I'm also fishing for mental tips on how to pull that one off - I've identified my mental game as one area where I could make some improvements. I tend to sell myself short, and give myself excuses to go out and run slowly. That really needs to stop.
 
As a general rule most people run too fast uphill and too slow down hill to maintain a constant effort. So running uphills in trainign is great for strengthening your legs, or as a hidden tempo run, but you should also really practice running fast downhill, both for the experience, and for toughening up your legs.

Next is if your loosing a lot of time in aid stations then if you improve that, your making up time virtually for free in tems of running effort. So try and figure out something hat will help you to get in and out fast... Perhapes a aid station mantra migh help... certainly being organised and knowing what you want and how much before you get there cant hurt.

In terms of training, having one tempo workout at least eavery fortnight is a good idea. perhapes alternating it week for week with a pure speed development workout... Ie after a solid warmup doing 10 controlled sprints over 50m with a lead in and out and a good 2-3 min rest between each one. (the aim is to make you a more fluid efficient runner, which translates into a higher end speed for the same effort level)

Id caution you to mind the effort level during your regular Aerobic Trainign runs. They must stay Aerobic, but you can mix it up with easy and medium efforts, even doing it like a fartlek in the same run if you fancy, just be carefull that you dont end up doing Anaerobic stuff when your supposed to be doing Aerobic.

Finally the single best thing most of us can do to improve our pace is to simply run more miles... ofcourse the downside is that your increasing the risk of injury, often significantly, especially if you try to add too much to quickly.
 
You know, kiwirunning.... what you've written up there is the standard advice for the adult who ran cross-country as a kid , was decent at it, maybe got out of shape in his 20s, and now is trying to qualify for the Boston marathon.

And that isn't working for me.

Me?
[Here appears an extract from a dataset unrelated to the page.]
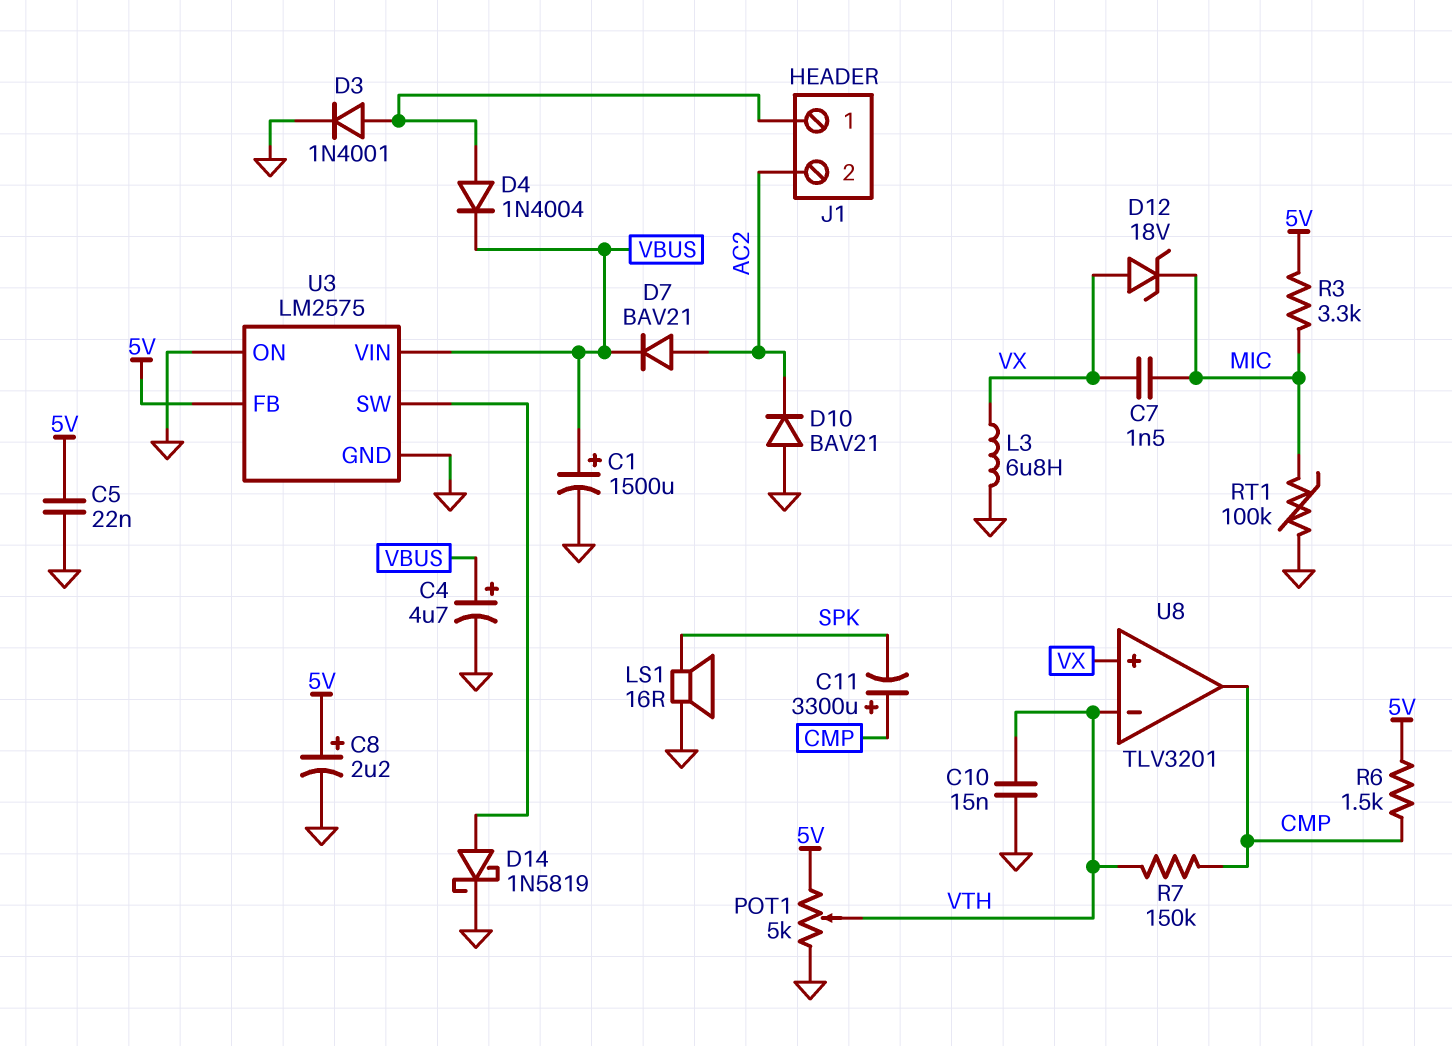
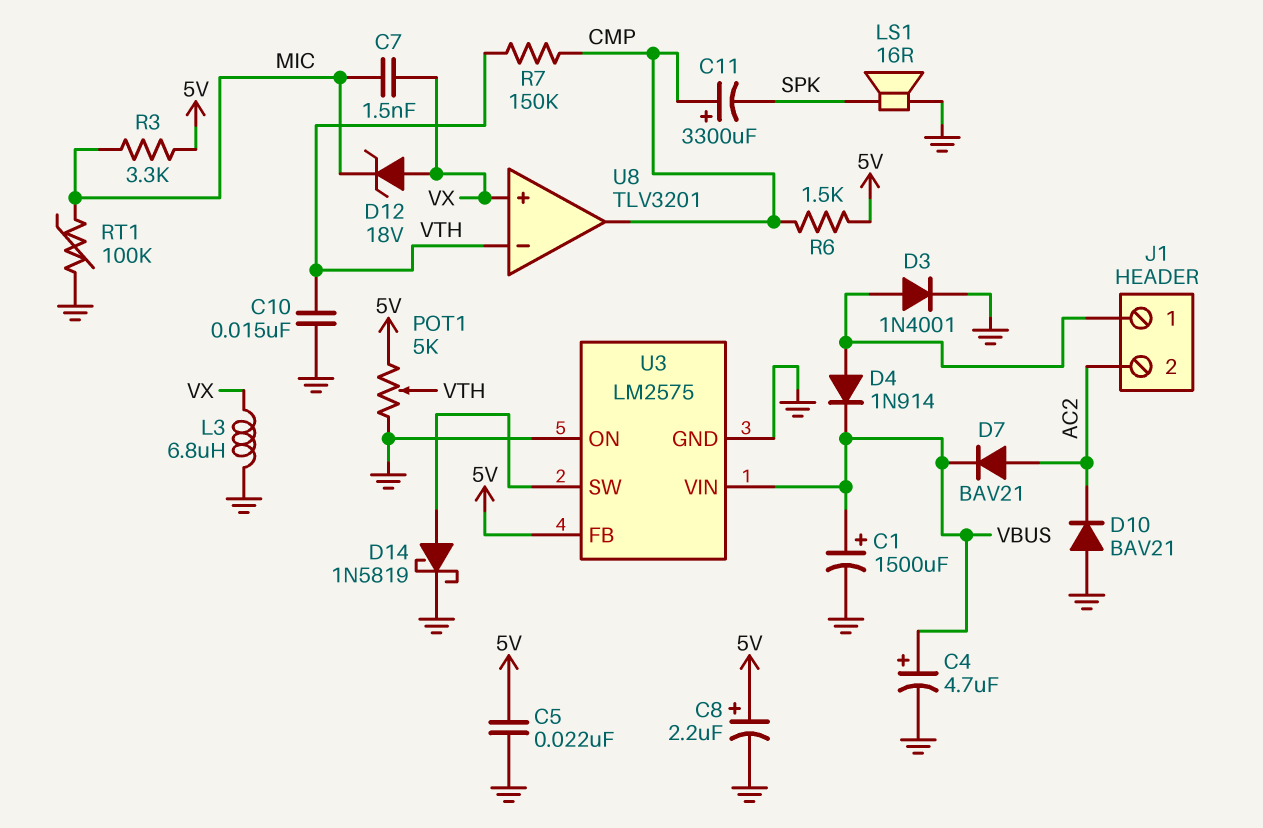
D4: diode 1N4004 (A J1/1, K VBUS) -> diode 1N914 (A J1/1, K VBUS)

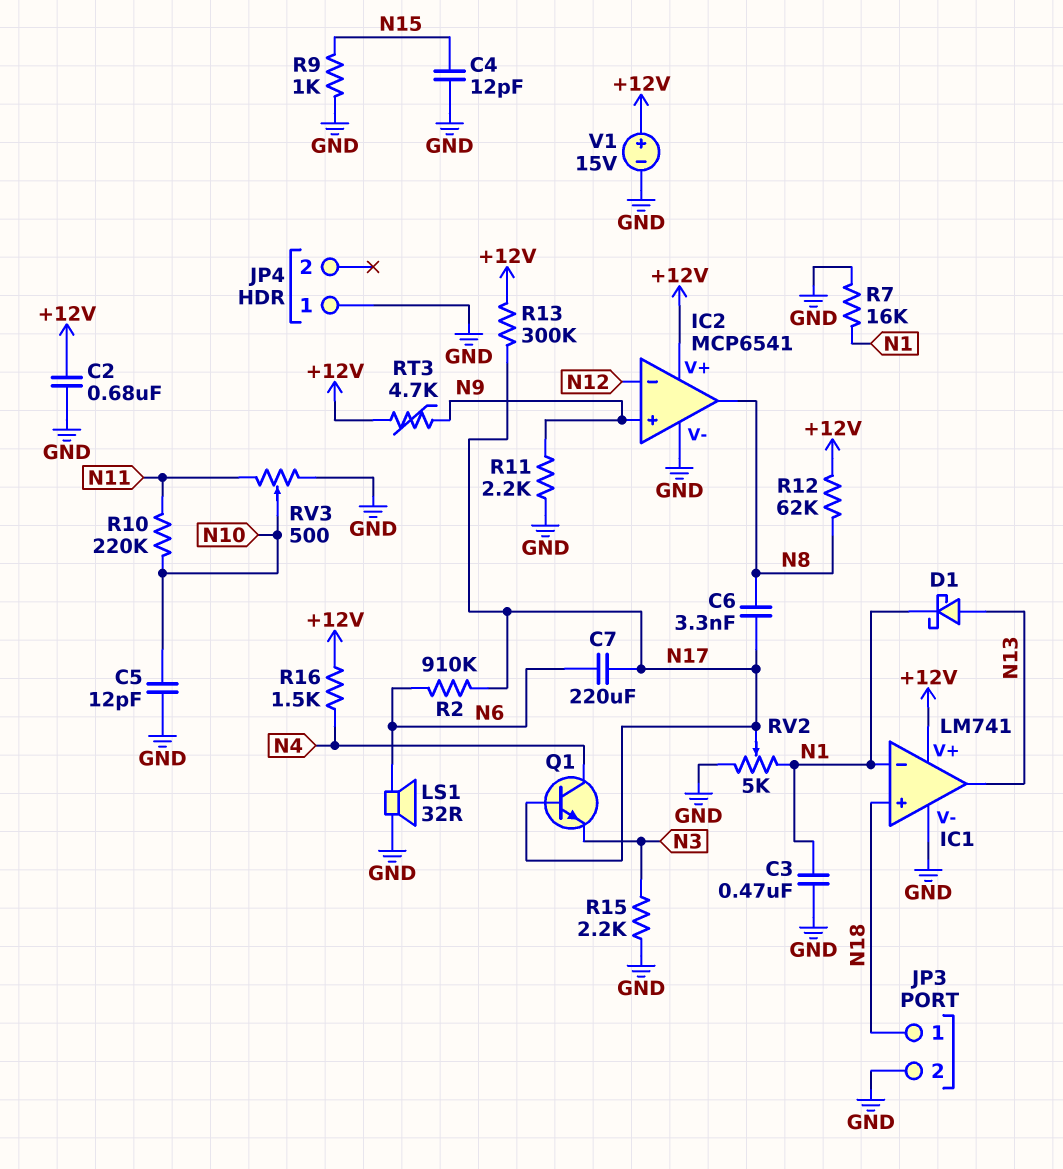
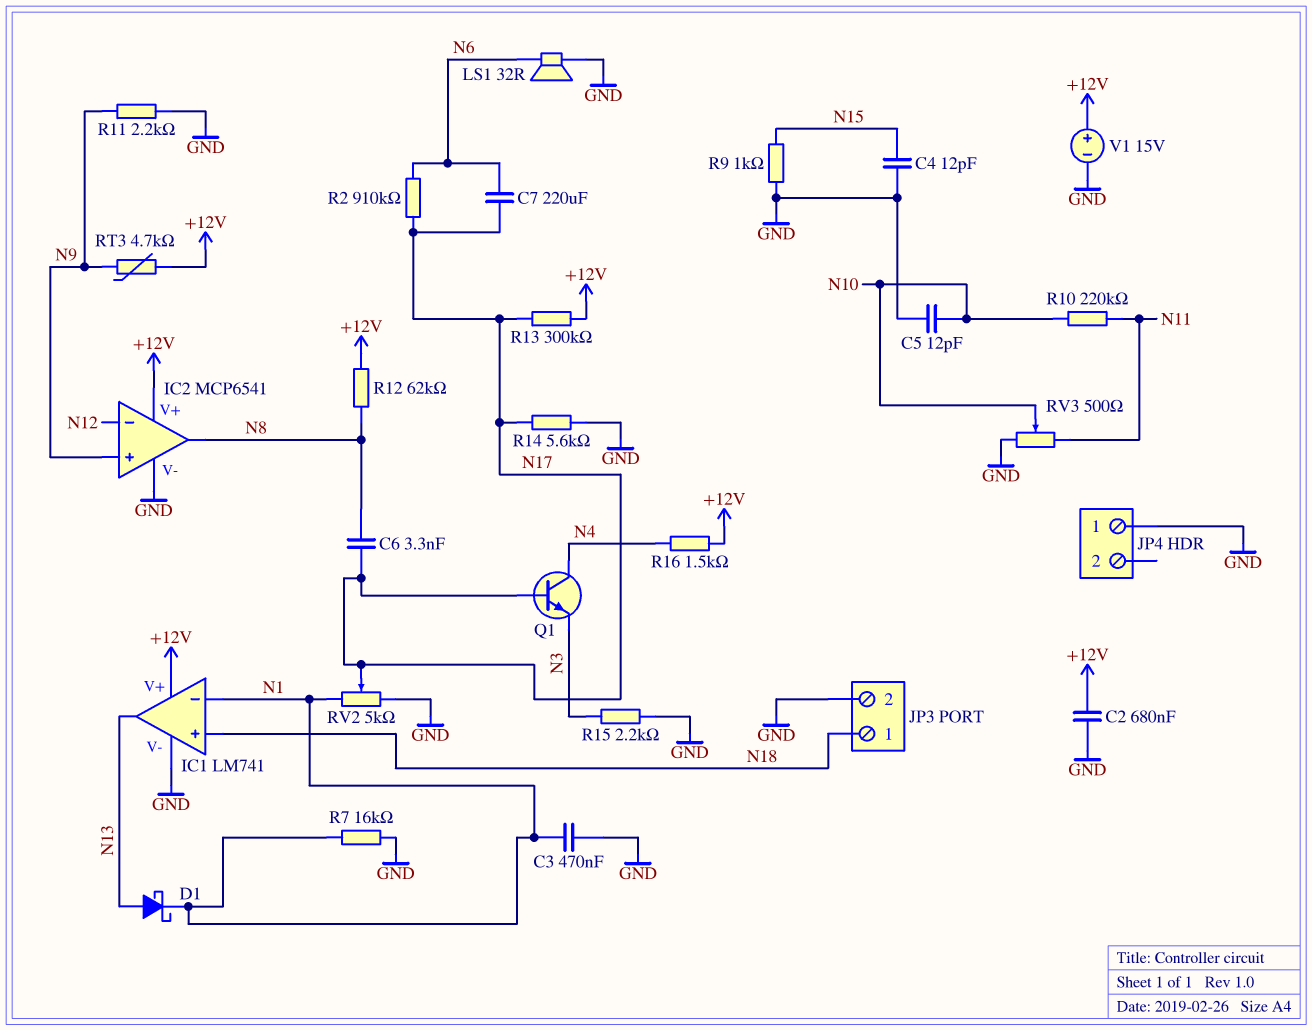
R14: none -> 5.6k (GND, N17)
I was never an athlete, and I come from a background of "Hooray! You got off the couch! Good for you, fatass!" This article here really resonates with me:
http://www.nytimes.com/2007/08/30/health/nutrition/30Fitness.html?_r=0

I don't know how to work hard. I really don't. Too many years bopping around the neighborhood at an 11 minute mile, for no good reason.

ANYHOW - here's how it's going. Really well. I've been trying to kill the hills, and now the hills in the neighborhood don't even look like hills anymore. I'm running all my runs faster, and in the month of January, I set "PRs" on all my regular training runs. Many of my regular runs were "near" PRs as well. And it doesn't feel so hard. Early on in January, I felt really tired even though my mileage was lower, and the runs were a lot harder Now it really is seeming easier, and it's time to make a major bump up in my miles. (From 35 mpw to around 50). And I'm ready. No more lazy!